802.  President Bush also stated that a future Palestinian state must abandon for ever
the use of terror and that, as the threat of terror receded, Israel must support efforts
to create a viable state. He reiterated his personal commitment to implement the
Road Map, but without setting a timetable.
803.  President Bush said that confronting Iraq showed the US “commitment to effective
international institutions”; and that he wanted the words of the Security Council to have
meaning. The world needed:
“… international bodies with the authority and will to stop the spread of terror
and chemical and biological weapons … High-minded pronouncements against
proliferation mean little unless the strongest nations are willing to stand behind them
– and use force if necessary … the United Nations was created, as Winston Churchill
said, ‘to make sure that the force of right will, in the ultimate issue, be protected
by the right of force’.”
804.  In her memoir, Dr Rice wrote that the speech was made after she and Mr Hadley
had “realized belatedly” in late February “that the President had not made the broader
arguments” for action in Iraq. She also commented: “But the die had been cast.
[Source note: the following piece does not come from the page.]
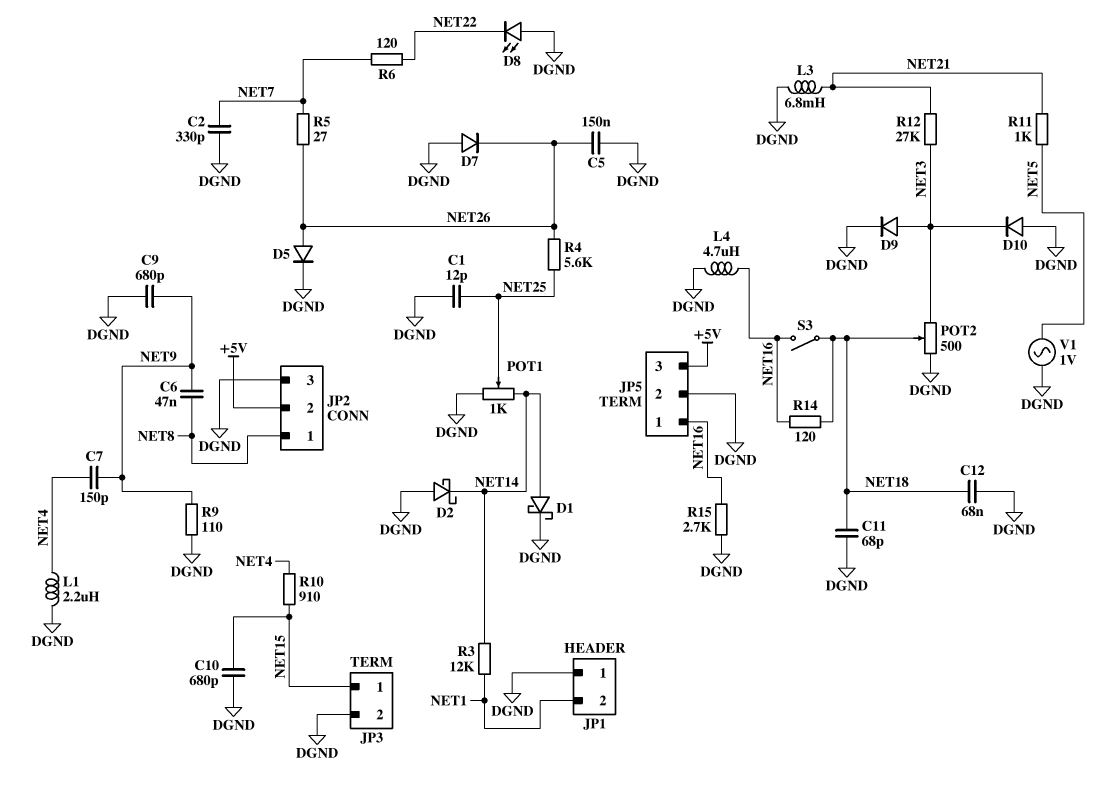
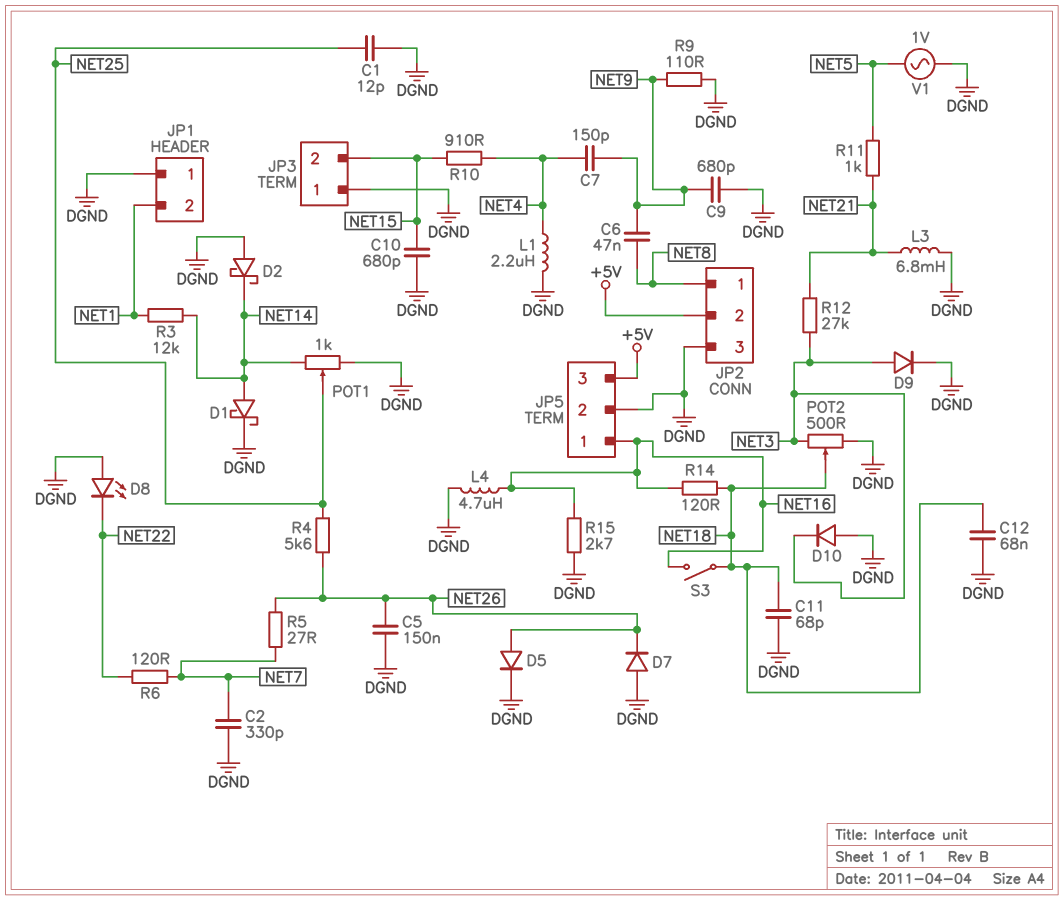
JP3 pin 1: NET15 -> DGND
JP3 pin 2: DGND -> NET15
This was
a war that had been justified by an intelligence judgement, not a strategic one.”243
805.  Following the speech, Mr Straw asked for further work on the draft vision for
the Iraqi people, which had first been produced in 2001, on the grounds that a “public
commitment on the lines of the draft could have a powerful impact in Iraq and the region
as well as on the British domestic debate”.244 It would not be launched or trailed until
after the UN had voted on the second resolution because of the risk that it would be
presented as “discounting the role” of the Security Council. Care would also be needed
to avoid confusing the message that the justification for military action rested firmly
on disarmament of WMD.
806.  Mr Straw thought it essential that the UK, US and “other coalition members” were
speaking to a common script. That underlined the importance of making progress with
the US on post-conflict planning; and although there was nothing in the UK draft that
“could not be squared with US policy” as set out in President Bush’s speech, “elements
… go further than the US has so far done in public or, on some issues including
UN involvement, in private”.
243  Rice C. No Higher Honour: A Memoir of My Years in Washington. Simon & Schuster, 2011.
244  Letter Owen to Rycroft, 28 February 2003, ‘A Vision for Iraq and the Iraqi People’.